The plots here are a bit noisy but they loosely match our previous theoretical findings.

## Swendsen-Wang Algorithm

Another cluster algorithm is the Swendsen-Wang. Unlike the Wolff algorithm Swendsen-Wang looks at multiple clusters concurrently and applies a spin-flip to all clusters. It was propsed 2 years prior to the Wolff method.

In pseudo code it can be presented as:

- From an initialized spin configuration for each neighbour pair of sites $\langle x, y \rangle$ we specify a bond: $b_{x,y} \in \{0, 1 \}$ Where we sample according to: \begin{align} & \mathbb{P}(b_{x,y} = 0 | \sigma_x \neq \sigma_y) = 1 \\ & \mathbb{P}(b_{x,y} = 1 | \sigma_x \neq \sigma_y) = 0 \\ & \mathbb{P}(b_{x,y} = 0 | \sigma_x = \sigma_y) = exp(-2 \beta J_{xy}) \\ & \mathbb{P}(b_{x,y} = 1 | \sigma_x = \sigma_y) = 1 - exp(-2 \beta J_{xy}) \end{align}
- Generate clusters using bonds. If there exists a bond between sites $b_{x,y} = 1$ then the sites belong to same cluster
- For each cluster with probability 1/2 flip all spins within the cluster to get a new configuration
- Repeat process of generating bonds and clusters

We can see this is slightly different to the Wolff algorithm since it looks at multiple clusters within a given step. The performance of the Swendsen-Wang is slightly worse than that of the Wolff since it has a lower probability of flipping large clusters (in the case of Ising models). Both algorithms have been adpated and used to alternative spin glass models (as well as models outside of spin glasses).
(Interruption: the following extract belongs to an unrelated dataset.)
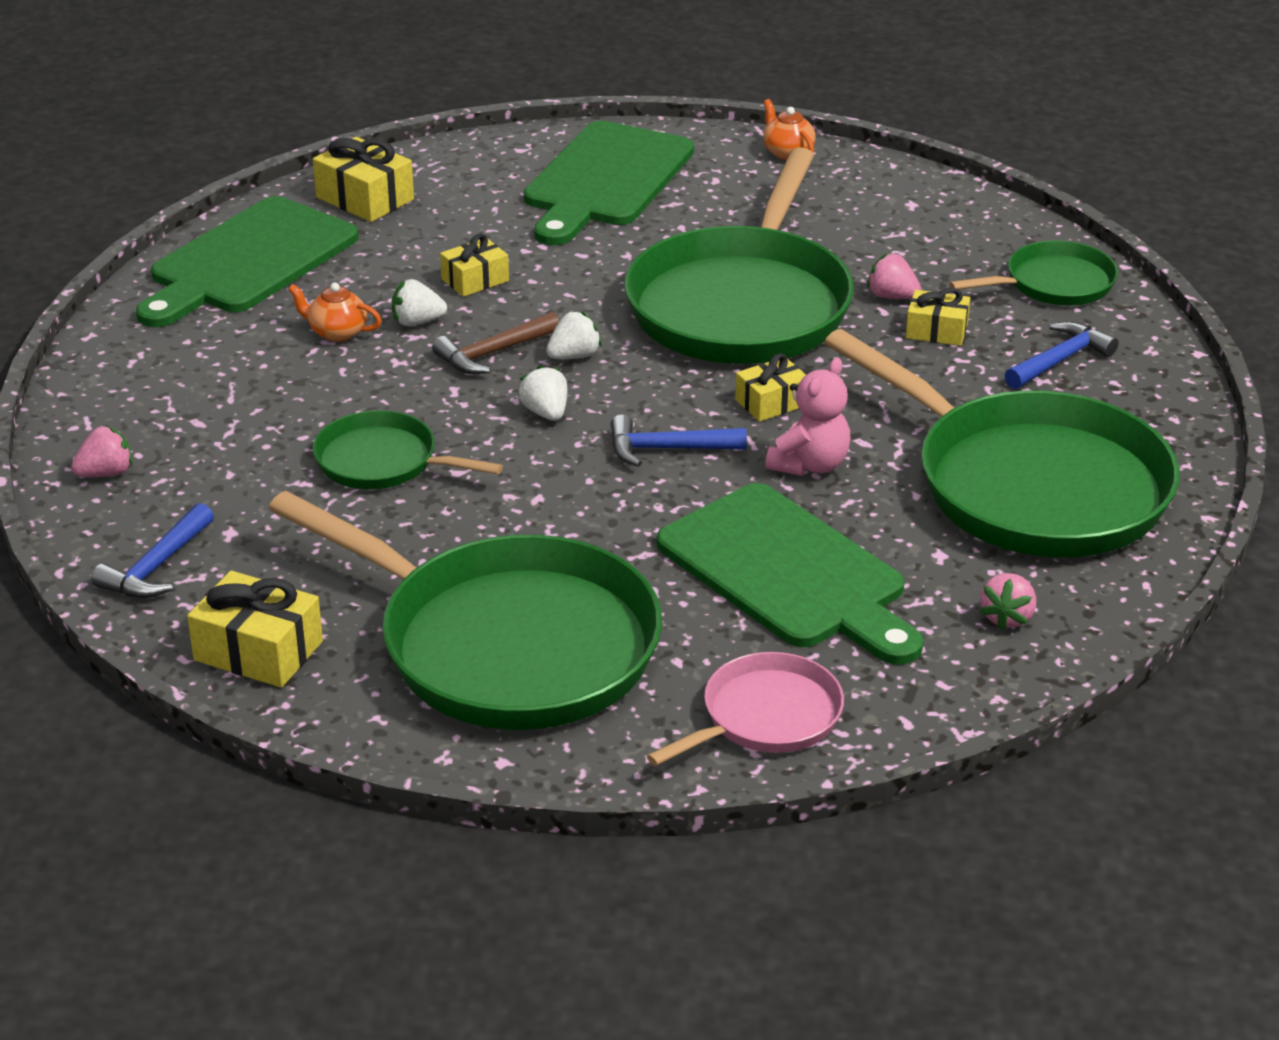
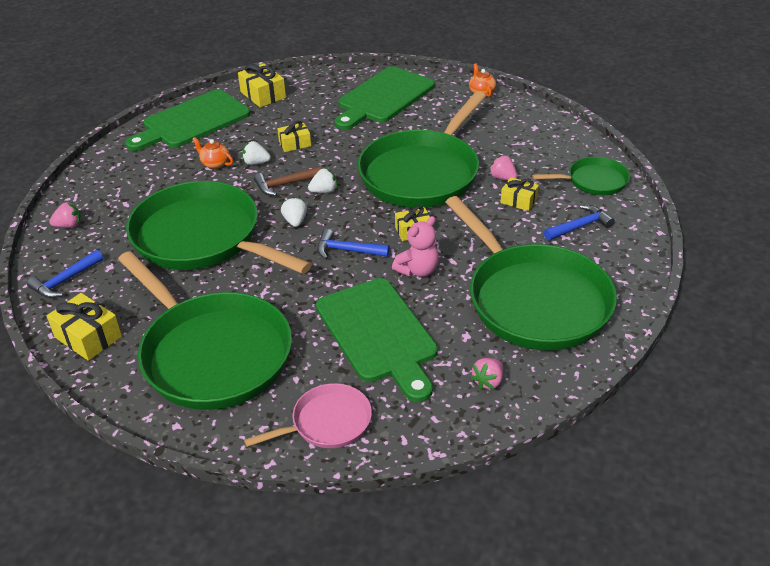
camera: 15 degrees right, 5 degrees up
(382, 462) = (202, 238): green pan -> green pan, size x2.05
We won't present an implementation of this method here since we already looked at the Wolff algorithm for an example of a cluster algorithm.

# Conclusion

In this blog post we have looked at a variety of MCMC methods for simulating Ising models. We started by looking at various local update methods, which we now know do not behave optimally. We extended these ideas to cluster update methods which can show better performance for Ising models. We also looked at the very intuitive simulated annealing and simulated tempering methods, which have been used in optimization problems far outside the realms of spin glass models or even statsitical physics in general.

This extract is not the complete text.